Most cases of cystic fibrosis in the UK are now identified through screening tests carried out early in life.
However, some babies, children and even young adults are identified later following unexplained illness.
Diagnosing cystic fibrosis
There are three main ways of diagnosing cystic fibrosis:
- newborn testing
- antenatal testing
- sweat testing
Babies are offered screening for cystic fibrosis at birth as part of the NHS newborn screening programme.
A small amount of the baby's blood is taken by a heel prick and transferred onto a card. The blood sample on the card is then analysed in the laboratory for cystic fibrosis and four other inherited conditions, including sickle cell anaemia.
If your baby is thought to have cystic fibrosis, you will usually be contacted before the baby is four weeks old.
The sooner cystic fibrosis is diagnosed, the sooner treatment can begin and the better the outlook.
For more information on the newborn screening programme, visit UK Newborn Screening Programme Centre.
A test can be done on a woman when she is pregnant to see if her unborn baby has cystic fibrosis. This can be carried out from 10 weeks of pregnancy.
The test uses chorionic villus sampling (CVS), where a fine needle is passed through the abdomen into the womb. Sometimes, a fine tube is passed through the vagina into the cervix (neck of the womb) instead.

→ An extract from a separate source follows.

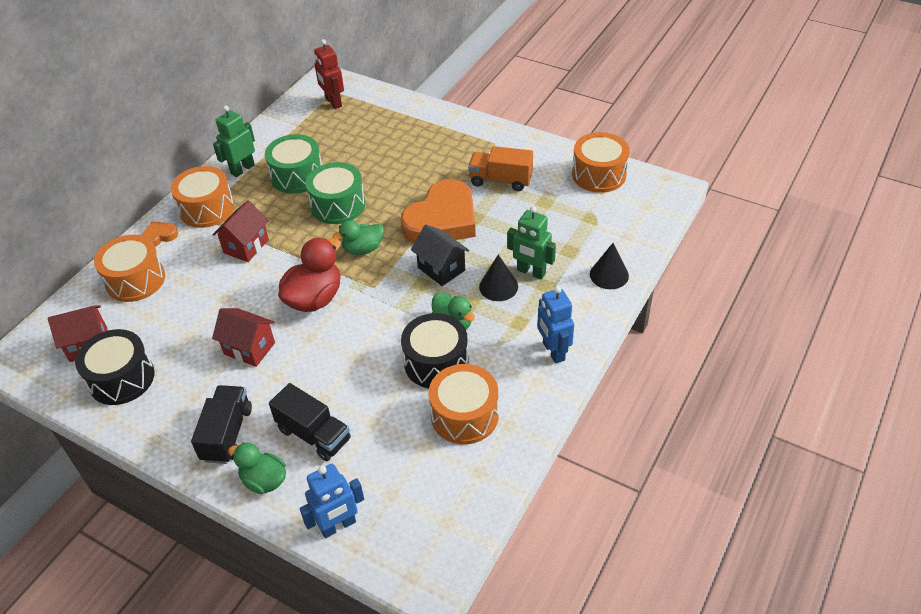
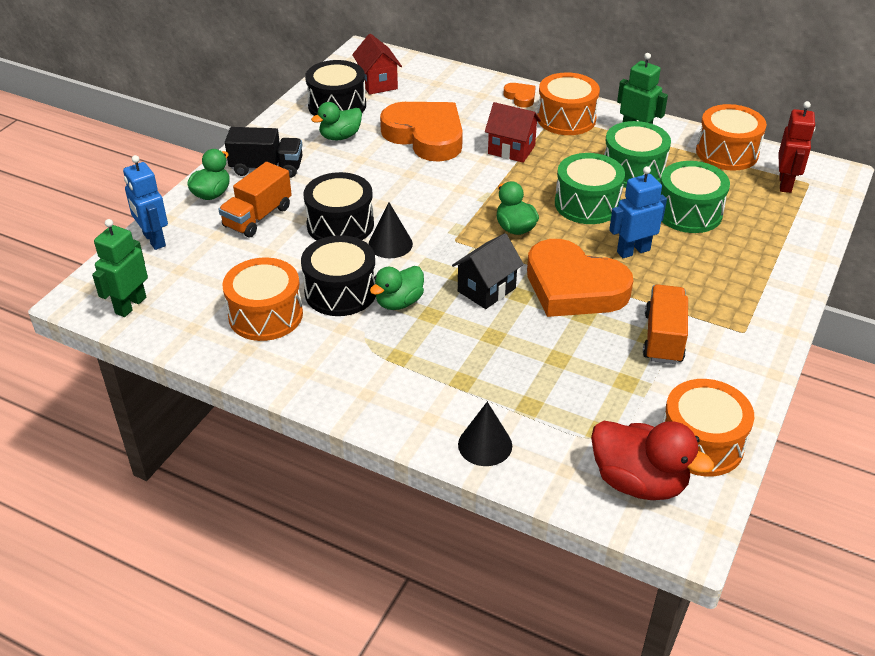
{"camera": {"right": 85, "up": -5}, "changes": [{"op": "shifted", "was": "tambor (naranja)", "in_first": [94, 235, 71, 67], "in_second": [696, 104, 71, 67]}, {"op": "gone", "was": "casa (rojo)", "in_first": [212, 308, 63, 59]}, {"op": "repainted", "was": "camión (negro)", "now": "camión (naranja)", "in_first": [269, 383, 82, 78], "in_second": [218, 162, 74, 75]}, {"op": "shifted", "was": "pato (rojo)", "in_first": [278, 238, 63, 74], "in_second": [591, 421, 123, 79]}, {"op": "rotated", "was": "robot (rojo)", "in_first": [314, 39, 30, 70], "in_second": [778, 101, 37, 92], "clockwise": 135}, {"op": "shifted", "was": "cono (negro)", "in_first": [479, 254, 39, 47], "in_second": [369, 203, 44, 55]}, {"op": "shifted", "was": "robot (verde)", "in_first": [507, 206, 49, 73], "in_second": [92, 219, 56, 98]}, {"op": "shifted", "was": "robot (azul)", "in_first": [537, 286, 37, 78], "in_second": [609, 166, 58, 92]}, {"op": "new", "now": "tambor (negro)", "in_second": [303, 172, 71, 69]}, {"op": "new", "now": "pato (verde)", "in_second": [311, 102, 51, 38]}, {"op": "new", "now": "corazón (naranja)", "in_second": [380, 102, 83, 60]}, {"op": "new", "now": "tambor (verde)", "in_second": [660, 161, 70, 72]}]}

A tiny piece of the developing placenta, known as the chorionic tissue, is taken and the chromosomes in the cells of the tissue are examined for the faulty gene that causes cystic fibrosis.
Antenatal testing for cystic fibrosis is usually only offered to mothers who are thought to be at high risk of having a child with the disease, such as women with a family history of the condition. The tests need to be discussed on an individual basis with a genetic counsellor.
If someone has cystic fibrosis, their sweat will have higher levels of salt than normal. A parent may first notice their child's symptoms of cystic fibrosis when they kiss them, as their skin can taste salty.
A sweat test measures the amount of salt in sweat. It is usually done by applying a very weak and painless electric current to a small area of skin to which a harmless chemical has been applied. This causes that area of skin to sweat. A sample of the sweat is then collected and analysed. If the salt content in the sweat is abnormally high, this confirms cystic fibrosis.
A sweat test may be carried out if:
- newborn screening tests are abnormal
- a child is born with a serious bowel obstruction known as meconium ileus
- a child or adult has symptoms suggestive of cystic fibrosis
A genetic test checks for the faulty cystic fibrosis gene by analysing either a blood sample or a saliva sample taken from inside the cheek using a swab. It can be useful to confirm cystic fibrosis if a sweat test gives a borderline result.
It can also be useful to find out which members of a family are carriers of the cystic fibrosis gene.
There is a simple test that uses a mouthwash to identify whether a person is a carrier of the cystic fibrosis gene.
Swishing the mouthwash collects a sample of cells from the mouth. This sample is then sent to a laboratory and the cells it contains are checked for the faulty cystic fibrosis gene. The results will be discussed on an individual bases with a genetic counsellor, as the results may be misleading in some cases.
It is important to have this test if the person’s partner is a known carrier, or if someone in the family has cystic fibrosis or knows that they carry it.
Testing in later life
Older children and adults with cystic fibrosis require regular testing to check how well (or not) their lungs and digestive system are working.
Tests that can be used for this purpose are described below.
You will be asked to breathe into a machine called a spirometer.
The spirometer takes two measurements: the volume of air you can breathe out in one second (called the forced expiratory volume in one second or FEV1) and the total amount of air you breathe out (called the forced vital capacity or FVC).
You may be asked to do this a few times to get a consistent reading.
The readings are compared with normal measurements for your age, which can show if your airways are obstructed.
A chest X-ray can be a useful method for assessing the state of your lungs
Computerised tomography (CT) scan
In a CT scan, a series of X-rays are taken. These are then assembled by a computer into a more detailed ‘3D’ image of your lungs and digestive system.